There were two nearby (relatively speaking) Air Force bases, one south of Chandler and one west of Phoenix. Mesa annexed the area formerly occupied by Williams Air Force Base after the Clinton-era base closures shut it down. The Air Force transferred its assets to Luke Air Force Base.
We did most of our grocery shopping at the Luke Air Force Base commissary. For other things, we shopped at places closer to us. The base was about 15 miles west of us, but that wasn’t an issue. Getting in and out of the base, even though it was on the military dependent side, was another royal pain. It got even worse after the 911 ordeal.
Before I joined the Marine Corps, I lived in Coolidge, Arizona. It’s a small city 60-70 miles south of Phoenix, depending on the route to get there.
When I was stationed there, it was at 7th Street and Van Buren. That’s not where it was when I joined and it’s not where it is today.
While I was stationed in Phoenix, the recruiting station was part of the 12th Marine Corps District, based first at Treasure Island next to San Francisco, California and then at MCRD San Diego. Now it’s part of the 8th Marine Corps District, based at Naval Air Station Joint Reserve Base Fort Worth.

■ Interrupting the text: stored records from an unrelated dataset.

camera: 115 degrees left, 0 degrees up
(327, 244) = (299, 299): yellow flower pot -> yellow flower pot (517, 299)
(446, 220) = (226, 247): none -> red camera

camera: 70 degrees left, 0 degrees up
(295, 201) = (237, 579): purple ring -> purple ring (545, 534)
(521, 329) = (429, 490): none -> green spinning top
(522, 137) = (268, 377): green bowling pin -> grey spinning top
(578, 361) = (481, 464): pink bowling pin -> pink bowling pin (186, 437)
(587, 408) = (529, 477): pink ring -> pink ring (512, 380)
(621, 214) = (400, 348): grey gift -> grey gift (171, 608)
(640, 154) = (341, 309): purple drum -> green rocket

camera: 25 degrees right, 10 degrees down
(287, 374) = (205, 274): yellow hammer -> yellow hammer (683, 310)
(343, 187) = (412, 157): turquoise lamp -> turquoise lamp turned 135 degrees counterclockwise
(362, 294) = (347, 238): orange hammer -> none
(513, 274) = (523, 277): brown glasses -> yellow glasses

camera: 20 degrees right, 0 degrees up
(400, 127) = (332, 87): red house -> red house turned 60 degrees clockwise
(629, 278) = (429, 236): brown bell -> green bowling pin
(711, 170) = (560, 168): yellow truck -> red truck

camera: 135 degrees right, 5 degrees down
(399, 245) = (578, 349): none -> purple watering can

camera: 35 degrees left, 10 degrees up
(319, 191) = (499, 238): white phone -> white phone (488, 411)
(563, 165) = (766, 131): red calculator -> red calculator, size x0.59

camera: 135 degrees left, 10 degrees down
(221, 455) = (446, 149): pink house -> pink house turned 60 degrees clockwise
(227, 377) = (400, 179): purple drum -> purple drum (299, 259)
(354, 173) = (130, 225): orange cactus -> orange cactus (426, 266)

I wasn’t a recruiter, which is called a “B” billet. I was working in my military occupational specialty (0193), an “A” billet. The recruiters looked down their noses at “A” billet personnel, expecting us to fawn all over them. Is it surprising that I didn’t like working there?
For three of the four years, I worked alone in my area of the recruiting station. It was too much work for one person because of all the automation being put into place. The Marine Corps decided to bring in two more people for the last year, after everything was already ironed out and I no longer needed the help.
I was transferred to the base in Barstow in 1996 for my last tour in the Marine Corps. That tour was only two years when it should have been three.